TV-Kritik: Maischberger:"Furchtbar. Man hat einen Kater"

Tragischer Held einer Seifenoper: Nach Guttenbergs Amtsverzicht darf bei TV-Talkerin Maischberger ein doppelter Doktor seine einschlägige Rücktrittserfahrung schildern. Und der "Gutti-Flüsterer" agiert wie ein ertappter Sünder.

von Antje Hildebrandt

Am Ende des letzten Drehtages für die Seifenoper über den Mann, den sie Gutti nannten, lugte dann doch noch kurz die Sonne hervor, um mit einem leisen Seufzen in den Ozean zu plumpsen.

Es war ein doppelter Doktor mit einschlägiger Rücktrittserfahrung, Dr. jur. und Dr. phil. Michel Friedman, der dem tragischen Helden dieser Soap das letzte Geleit gab. Auf die Frage der ARD-Talkerin Sandra Maischberger, wie es einem am Morgen nach einem Rücktritt gehe, sagte er: "Furchtbar. Man hat einen Kater. Aber gleichzeitig ist man erleichtert." An den Minister a. D. appellierte er: "Fang von Neuem an."

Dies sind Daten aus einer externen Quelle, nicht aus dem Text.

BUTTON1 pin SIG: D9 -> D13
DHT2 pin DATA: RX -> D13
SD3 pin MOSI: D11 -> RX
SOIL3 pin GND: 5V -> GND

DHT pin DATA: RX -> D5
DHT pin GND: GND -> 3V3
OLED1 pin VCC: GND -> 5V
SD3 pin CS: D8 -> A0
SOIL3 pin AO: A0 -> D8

Es waren versöhnliche Worte am Ende einer Talkshow, die zwar keine neuen Einblicke in eine Affäre eröffnet hat, die sich als Lackmustest für die (Medien-)Demokratie erweisen sollte. Bei aller Aufgeregtheit gelang es Maischberger aber zumindest, den Ruck abzubilden, der an diesem Tag durch die Republik gegangen war.

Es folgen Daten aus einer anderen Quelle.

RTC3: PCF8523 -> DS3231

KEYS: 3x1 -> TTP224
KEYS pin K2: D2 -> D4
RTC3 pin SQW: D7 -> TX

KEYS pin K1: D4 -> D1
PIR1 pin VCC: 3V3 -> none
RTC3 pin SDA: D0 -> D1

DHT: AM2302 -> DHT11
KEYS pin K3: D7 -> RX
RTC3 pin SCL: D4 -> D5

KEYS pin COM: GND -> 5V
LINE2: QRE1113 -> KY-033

Gutti goes. Der tragische Held dieser Soap, er hatte erst am Morgen desselben Tages verkündet, er gehe den "schmerzlichsten Schritt seines Lebens" - nämlich den von der Bühne herunter. Er war nicht ganz freiwillig abgetreten. Zu groß war der Druck jener geworden, die einst in der Castingshow "Deutschland sucht den Superminister" für ihn "gevoted" hatten, wie es neudeutsch heißt.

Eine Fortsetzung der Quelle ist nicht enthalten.